Omniscience and Sovereignty

The Sovereignty of God is not an easy topic. It often generates sparks, arguments, disagreements among believers. One side argues that God is Sovereign and, by that, means that God works all things after the counsel of His will, and the other side says that God is sovereign, but in a self-limiting sense so that Man's Free Will can rise to the top (so to speak). There are, of course, shades and gradations in these perspectives, but that's the general idea. God is either actually Sovereign, ordaining all that comes to pass (without necessarily causing all that comes to pass), or He is not.

Rarely discussed in this question is the concept of Omniscience. Traditional, historical orthodoxy argues that Omniscience, like Sovereignty, is absolute. That is, God knows all things -- past, present, and future. There is nothing that has, is, or will happen that He does not know. He knows all contingencies, but He doesn't know anything contingently. That is, there is no "Plan B", no "what ifs". He knows what might have happened, but He knows perfectly what will happen.

The collision here, of course, is again with Man's Free Will. If we admit that God knows all future events, then God knows perfectly what you will choose to do tomorrow. And if His knowledge is perfect, you cannot, in a sense, choose anything different. Doesn't this contradict Free Will?
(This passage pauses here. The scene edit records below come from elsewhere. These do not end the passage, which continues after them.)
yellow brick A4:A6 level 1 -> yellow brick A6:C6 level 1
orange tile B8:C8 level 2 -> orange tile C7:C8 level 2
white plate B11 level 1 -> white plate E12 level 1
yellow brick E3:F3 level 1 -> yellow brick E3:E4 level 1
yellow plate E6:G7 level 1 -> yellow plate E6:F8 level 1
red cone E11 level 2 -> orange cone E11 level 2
It does, I suppose, if free will is defined in a libertarian sense -- without coercion, influence, or predetermination. The complaint is that even though free will is theoretically in play tomorrow -- you could choose something different -- the fact that you will not because God knows it in advance means that free will is a myth.
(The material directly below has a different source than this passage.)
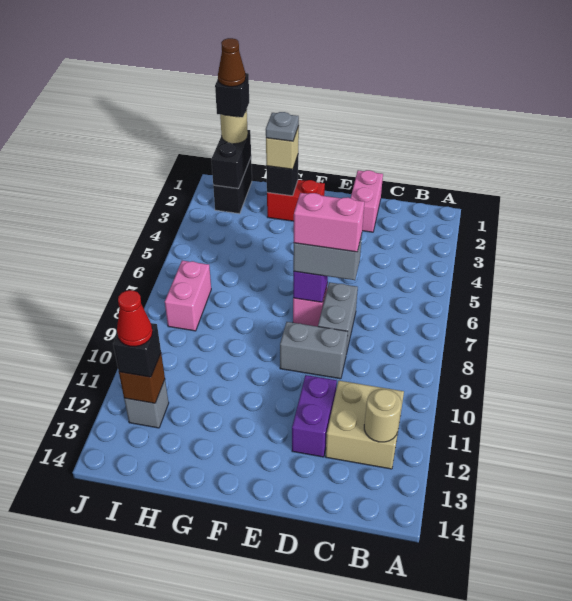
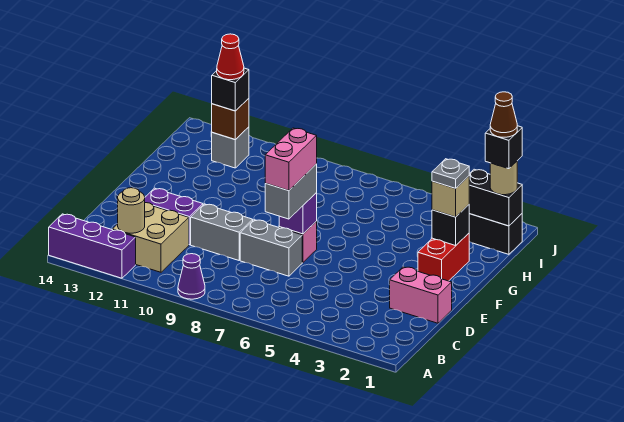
none -> purple cone A9 level 1
none -> purple brick A12:A14 level 1
grey brick D9:E9 level 1 -> grey brick D9:D10 level 1
pink brick I7:I8 level 1 -> none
I would beg to differ. Let's look at it from the perspective of humans (who, we understand, are not perfect). I know that if I place a cookie in front of my granddaughter and tell her "You can choose to eat this or not", she will eat it. I know it. But is there any doubt that it was her free will? "True," someone will argue, "but there is still the slightest possibility that she may not." Okay, so let's say that a group of us are doing an experiment and we place the cookie in front of her and let her choose. I say, "She will surely eat it" and someone wiser than me says, "Oh, no, she won't. I happen to know she's not feeling well, so on this quite rare occasion, she will refuse it." And she does. Free will. So the more perfect the knowledge is, the more perfect the predicted outcome will be. And perfect knowledge does not negate free will. So when we have a God who is Omniscient by biblical standards -- perfect knowledge -- then His predicted outcome cannot err. Again, without interfering with free will, God would know perfectly the choices any of us would make without error and without doing violence to free will. From a human perspective, all options are on the table and we can choose whatever we want. From a divine perspective, the choice we will make is sure.

You see, then, that Sovereignty and Omniscience are tightly linked. God, knowing perfectly the choices we will make (Omniscience), can choose to allow or disallow those choices (Sovereignty) so that, without necessarily making our choices for us, He would end up working all things after the counsel of His will. You know, like Scripture says.